A design for storytelling by Andreas Nicholas, GlobeMed
My first job as a designer/filmmaker in the development field is to consider my approach. During my time in Gulu, I saw firsthand the Western tendency to arrive with pre-conceived notions of the place and to develop quick or easy ‘solutions’ to problems based on Western knowledge. To be honest, there is really no set of knowledge that can be applied to development work as a one-size-fits-all solution. It is a very American notion to think of quick ideas that will ‘solve’ major problems, and understandably so.
In the context of the American economy, an entrepreneurship approach makes a lot of sense. But everything is relative, and many of the issues that American entrepreneurship addresses are not as applicable to the problems of northern Uganda. The rapid prototyping model doesn’t bode too well in a place with such delicate political, economic, and cultural circumstances.
Coming into the project, my collaborator, Jill, and I knew we wanted to use our combined skills (our studies in anthropology and film respectively) to tell the stories of Gulu and GWED-G (Gulu Women’s Economic Development and Globalization). We hoped to understand what an investment in media and storytelling could look like, integrated into the work of a non-governmental organization in northern Uganda. But we were determined to let the unique context drive our approach: we began exclusively by listening.
For the first 10 days, we filmed in-depth, life history interviews with upwards of 45 GWED-G beneficiaries. In many ways, it was a humanistic survey of GWED-G and northern Uganda. We started with very fundamental questions like “Where were you born?” and let those questions guide us into conversations. We considered our interviewees as equal partners in building shared knowledge. And more often than not, people dove very deeply into their stories with us. During one of our first days of interviews, Pamela explained to us:
“Even if someone starts crying during their story, they still want to talk about it. They want you to know – do not let that scare you.”
She was right. Almost every person we interviewed had been affected by Joseph Kony’s Lord’s Resistance Army (LRA), and almost every person wanted to share their story. Those days were intense, to say the least, but they allowed us to understand deeply the context and history that we were working in. After those interviews, we decided to follow the story of Samuel, a human rights volunteer who had a profound and transformative effect on his community. (More on him in future posts.)
Patience became our partner in the process. We learned to sit through silences and take as much time as needed for stories to be told, for the past to be explained. And the outcome was revelatory. We gained a complex picture of the people of northern Uganda, their history, their lives, their communities, and the impact of GWED-G’s programs.
Today, we have a catalog of these stories, in addition to a longer film piece that will serve as a benchmark for what effect an organization like GWED-G can have on a community and how they do it. Through this media creation, we understood our role as tools for the people of northern Uganda to share their stories and for GWED-G to communicate its work. And our work is certainly not done.
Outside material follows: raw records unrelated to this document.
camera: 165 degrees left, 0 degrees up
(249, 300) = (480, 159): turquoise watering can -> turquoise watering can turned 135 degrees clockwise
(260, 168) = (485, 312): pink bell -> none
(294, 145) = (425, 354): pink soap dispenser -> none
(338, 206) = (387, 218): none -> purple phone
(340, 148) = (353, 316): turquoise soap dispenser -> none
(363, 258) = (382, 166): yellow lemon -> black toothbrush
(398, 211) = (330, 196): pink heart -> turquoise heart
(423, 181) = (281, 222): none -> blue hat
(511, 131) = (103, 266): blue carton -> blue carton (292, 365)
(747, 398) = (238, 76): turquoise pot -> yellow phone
We have only scratched the surface of what can be learned through the stories of Gulu. Design is a process-based way of working. It unfolds in unexpected ways, takes itself in unique directions while revealing things about the task at hand. This is what development work is asking to be, and in order to answer that request, the designers and media-makers who decide to work in development need to make long-term commitments. We need to let our solutions take the same course as our evolutionary design process.
“My first job as a designer/filmmaker in the development field is to consider my approach.” – yes! I love that you two went in with a solid intention behind your work to gather stories, then dove into “listening”. It truly represents the kind of creative thinking artists and designers can bring to a field that, as you mention, is so dominated by the Western “quick fix” mentality – one that ignores context and takes little time to empathize with the actual issues and people involved. Nice metaphor re: the evolutionary nature of design. You bring up an important point about letting the process unfold naturally, or what could be said to be in the most humane way. Because the whole point is about changing human lives, right?
Social change is a process that needs critical, nuanced thinking both around function AND form. Something that artists and designers tend to think about on a regular basis, but few make the connection like you have. Yay you!